Asher, el chico de once años, se acercó a Luz, que estaba en la orilla del Rocagrís recogiendo mejillones de agua dulce entre las piedras heladas y cubiertas de algas de un remanso.

—Mira, Luz —dijo Asher en cuanto estuvo lo bastante cerca para no tener que gritar.

Luz se alegró de incorporarse y retirar las manos del agua gélida.

—¿Qué traes?

—Mira —repitió el chico en voz baja y le mostró la mano. En la palma había un ser pequeño, semejante a un sapo alado del color de las sombras. Tres ojos dorados y como cabezas de alfileres miraban sin parpadear, uno a Asher y dos a Luz—. Es un no-sé-qué.

—Nunca lo había visto de cerca.

—Vino a mi encuentro. Bajaba hacia aquí con las cestas, se metió volando en una, extendí la mano y se posó.

—¿Querrá venir conmigo?

—No lo sé. Ofrécele tu mano.

Luz extendió la mano junto a la de Asher. El no-sé-qué tembló y durante unos segundos se desdibujó en una simple vibración de frondas o plumas; a continuación, con un salto o un vuelo demasiado veloz para que el ojo lo percibiera, se trasladó a la palma de Luz y ella notó el apretón de seis patas tibias, minúsculas y tiesas.

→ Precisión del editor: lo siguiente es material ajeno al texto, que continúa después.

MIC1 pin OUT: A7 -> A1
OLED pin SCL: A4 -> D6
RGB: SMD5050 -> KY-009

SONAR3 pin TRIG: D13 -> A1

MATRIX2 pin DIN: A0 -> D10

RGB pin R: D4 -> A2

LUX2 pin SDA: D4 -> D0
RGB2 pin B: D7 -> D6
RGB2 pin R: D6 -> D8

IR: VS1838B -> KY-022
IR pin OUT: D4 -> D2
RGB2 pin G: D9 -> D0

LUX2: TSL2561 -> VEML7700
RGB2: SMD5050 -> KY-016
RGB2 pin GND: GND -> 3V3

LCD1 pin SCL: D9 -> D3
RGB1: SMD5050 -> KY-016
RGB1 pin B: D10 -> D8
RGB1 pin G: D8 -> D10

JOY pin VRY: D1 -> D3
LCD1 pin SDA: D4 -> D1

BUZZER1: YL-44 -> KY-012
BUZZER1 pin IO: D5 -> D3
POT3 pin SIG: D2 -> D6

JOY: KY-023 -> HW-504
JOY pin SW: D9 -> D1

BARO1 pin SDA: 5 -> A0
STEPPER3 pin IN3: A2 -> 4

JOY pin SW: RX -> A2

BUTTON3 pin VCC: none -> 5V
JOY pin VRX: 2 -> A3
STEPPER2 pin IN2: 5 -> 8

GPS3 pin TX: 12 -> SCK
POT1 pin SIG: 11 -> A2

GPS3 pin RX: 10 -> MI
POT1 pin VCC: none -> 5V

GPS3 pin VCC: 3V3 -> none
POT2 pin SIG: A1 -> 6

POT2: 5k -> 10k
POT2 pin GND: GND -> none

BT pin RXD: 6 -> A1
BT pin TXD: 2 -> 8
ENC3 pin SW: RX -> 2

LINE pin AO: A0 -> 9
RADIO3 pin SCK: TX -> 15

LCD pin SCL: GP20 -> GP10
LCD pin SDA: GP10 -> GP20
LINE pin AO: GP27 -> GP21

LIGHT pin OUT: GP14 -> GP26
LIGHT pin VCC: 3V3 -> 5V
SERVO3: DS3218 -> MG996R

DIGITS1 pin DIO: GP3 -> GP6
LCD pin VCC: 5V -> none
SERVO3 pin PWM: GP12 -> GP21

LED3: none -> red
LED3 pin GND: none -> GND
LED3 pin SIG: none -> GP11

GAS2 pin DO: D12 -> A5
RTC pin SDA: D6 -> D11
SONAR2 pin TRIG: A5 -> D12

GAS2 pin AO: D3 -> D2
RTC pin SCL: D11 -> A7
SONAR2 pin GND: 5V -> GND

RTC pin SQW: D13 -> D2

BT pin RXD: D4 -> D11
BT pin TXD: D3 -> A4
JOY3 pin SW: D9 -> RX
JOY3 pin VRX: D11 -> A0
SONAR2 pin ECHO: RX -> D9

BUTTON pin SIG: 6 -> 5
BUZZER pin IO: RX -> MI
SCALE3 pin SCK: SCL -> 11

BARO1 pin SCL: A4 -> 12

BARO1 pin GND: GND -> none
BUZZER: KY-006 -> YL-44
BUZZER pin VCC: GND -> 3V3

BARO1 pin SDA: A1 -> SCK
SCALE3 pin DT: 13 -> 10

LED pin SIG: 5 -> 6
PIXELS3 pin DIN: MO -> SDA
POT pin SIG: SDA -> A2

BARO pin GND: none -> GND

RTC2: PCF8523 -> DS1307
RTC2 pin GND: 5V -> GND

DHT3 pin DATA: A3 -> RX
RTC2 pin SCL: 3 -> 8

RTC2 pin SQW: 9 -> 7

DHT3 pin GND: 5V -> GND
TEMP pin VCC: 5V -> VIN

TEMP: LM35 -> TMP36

—Oh, eres hermoso —le dijo tiernamente al ser—, eres hermoso. Podría matarte, pero no conservarte, ni siquiera abrazarte…

—Si los encierras en una jaula, mueren —añadió el chico.

—Ya lo sé —dijo Luz.

El no-sé-qué se tornaba azul, el puro azul cielo entre las cumbres de la Cordillera Oriental en días como el de hoy, de sol invernal. Los tres ojos dorados como cabezas de alfileres centellearon. Las alas brillantes y translúcidas se abrieron, sobresaltando a Luz; el ligero movimiento de su mano arrojó al pequeño ser a su desplazamiento ascendente sobre el ancho río, hacia el este, como una partícula de mica en el viento.

Asher y Luz llenaron las cestas con las conchas pesadas, barbudas y negras de los mejillones y subieron dificultosamente por el sendero rumbo al asentamiento.

—¡Vientosur! —gritó Asher, acarreando la pesada cesta—. ¡Vientosur! Aquí hay no-sé-qué. ¡Vino uno a mi encuentro!

—Claro que sí —confirmó Vientosur y trotó cuesta abajo para ayudarlos con la carga—. ¡Cuántos han recogido! Oh, Luz, tus pobres manos, ven, la cabaña está caldeada, Sasha acaba de traer más leña en la carretilla. Asher, ¿creías que aquí no habían no-sé-qué? ¡No estamos tan lejos de casa!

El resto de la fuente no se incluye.